JP2005143277A - Vibration-type actuator - Google Patents

Abstract

<P>PROBLEM TO BE SOLVED: To provide a vibration-type actuator that can mainly absorb unnecessary vibration. <P>SOLUTION: The vibration-type actuator is provided with a vibrating body that comprises at least an electricity-mechanical energy conversion element (4), and excites vibration by the application of a frequency signal to the electricity-mechanical energy conversion element; a contact body (7) that contacts with the vibrating body; and an energization means (10) that energizes the contact body to the vibrating body. The vibration-type actuator relatively rotates the vibrating body and the contact body around a specified axis by vibration excited by the vibrating body. The energization means is formed by being wound with a long-length member alternately having peaks and bottoms around the specified axis, at least the three peaks or the three bottoms are positioned in a plane that is orthogonal to the specified axis, and the peaks and the bottoms are in contact with each other in the direction of the specified axis. <P>COPYRIGHT: (C)2005,JPO&NCIPI

Description

  The present invention relates to a vibration type actuator that applies a frequency signal to an electro-mechanical energy conversion element such as a piezoelectric element to excite vibration in a vibrating body and relatively drives the vibrating body and a contact body.

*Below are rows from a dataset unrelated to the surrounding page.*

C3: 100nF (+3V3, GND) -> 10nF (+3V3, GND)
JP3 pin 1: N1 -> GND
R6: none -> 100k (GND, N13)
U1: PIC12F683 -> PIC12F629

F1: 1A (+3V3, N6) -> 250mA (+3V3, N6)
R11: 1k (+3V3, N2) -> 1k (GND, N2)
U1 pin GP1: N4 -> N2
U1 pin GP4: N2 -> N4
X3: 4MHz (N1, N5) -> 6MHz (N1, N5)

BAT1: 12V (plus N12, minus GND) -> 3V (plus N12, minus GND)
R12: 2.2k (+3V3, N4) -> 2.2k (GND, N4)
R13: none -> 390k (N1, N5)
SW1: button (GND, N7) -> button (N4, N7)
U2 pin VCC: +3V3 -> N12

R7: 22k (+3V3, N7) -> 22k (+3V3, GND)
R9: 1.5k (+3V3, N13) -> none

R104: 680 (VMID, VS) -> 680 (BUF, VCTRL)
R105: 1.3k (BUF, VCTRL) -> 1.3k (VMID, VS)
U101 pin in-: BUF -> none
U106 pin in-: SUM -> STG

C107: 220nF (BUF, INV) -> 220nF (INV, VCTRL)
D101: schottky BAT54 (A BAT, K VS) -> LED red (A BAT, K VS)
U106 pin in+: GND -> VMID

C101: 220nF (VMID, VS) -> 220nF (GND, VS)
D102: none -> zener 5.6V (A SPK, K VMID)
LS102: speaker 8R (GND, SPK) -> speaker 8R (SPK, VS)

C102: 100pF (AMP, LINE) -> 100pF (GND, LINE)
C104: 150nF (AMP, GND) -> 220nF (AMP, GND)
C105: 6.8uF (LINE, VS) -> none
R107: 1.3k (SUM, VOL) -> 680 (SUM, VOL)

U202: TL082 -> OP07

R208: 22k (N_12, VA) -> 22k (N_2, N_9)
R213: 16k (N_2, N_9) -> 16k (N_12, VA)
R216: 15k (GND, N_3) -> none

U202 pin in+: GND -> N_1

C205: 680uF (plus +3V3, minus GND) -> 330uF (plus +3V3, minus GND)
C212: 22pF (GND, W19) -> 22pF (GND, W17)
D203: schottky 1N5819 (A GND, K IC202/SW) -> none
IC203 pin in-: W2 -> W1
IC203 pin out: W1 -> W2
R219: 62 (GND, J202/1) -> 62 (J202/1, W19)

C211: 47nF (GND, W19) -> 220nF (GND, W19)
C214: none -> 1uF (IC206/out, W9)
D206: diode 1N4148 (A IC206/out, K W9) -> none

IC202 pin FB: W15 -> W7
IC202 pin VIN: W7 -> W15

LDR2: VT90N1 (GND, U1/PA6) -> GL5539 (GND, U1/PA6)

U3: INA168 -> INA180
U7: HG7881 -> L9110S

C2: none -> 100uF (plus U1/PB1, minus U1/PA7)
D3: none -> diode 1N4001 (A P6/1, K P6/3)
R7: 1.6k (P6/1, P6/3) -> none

  The vibration wave motor excites vibration in a vibrating body and drives a rotor brought into pressure contact with the vibrating body by frictional force between the vibrating body and the rotor.

Here, in the conventional vibration wave motor, as shown in FIG. 2, the rotor 7 is brought into pressure contact with the vibrating body composed of the piezoelectric element 4 and the elastic body 5 by the biasing force of the coil spring 10. (For example, refer to Patent Document 1). In addition, as shown in FIG. 3, there is a type in which the rotor 106 is pressed and brought into contact with a vibrating body composed of the piezoelectric element 102 and the elastic body 101 using a leaf spring 108 (see, for example, Patent Document 2).
JP 2002-354849 A (paragraph number 0018, FIG. 1 etc.) Japanese Unexamined Patent Publication No. 2003-47263 (paragraph number 0029, FIG. 1, etc.)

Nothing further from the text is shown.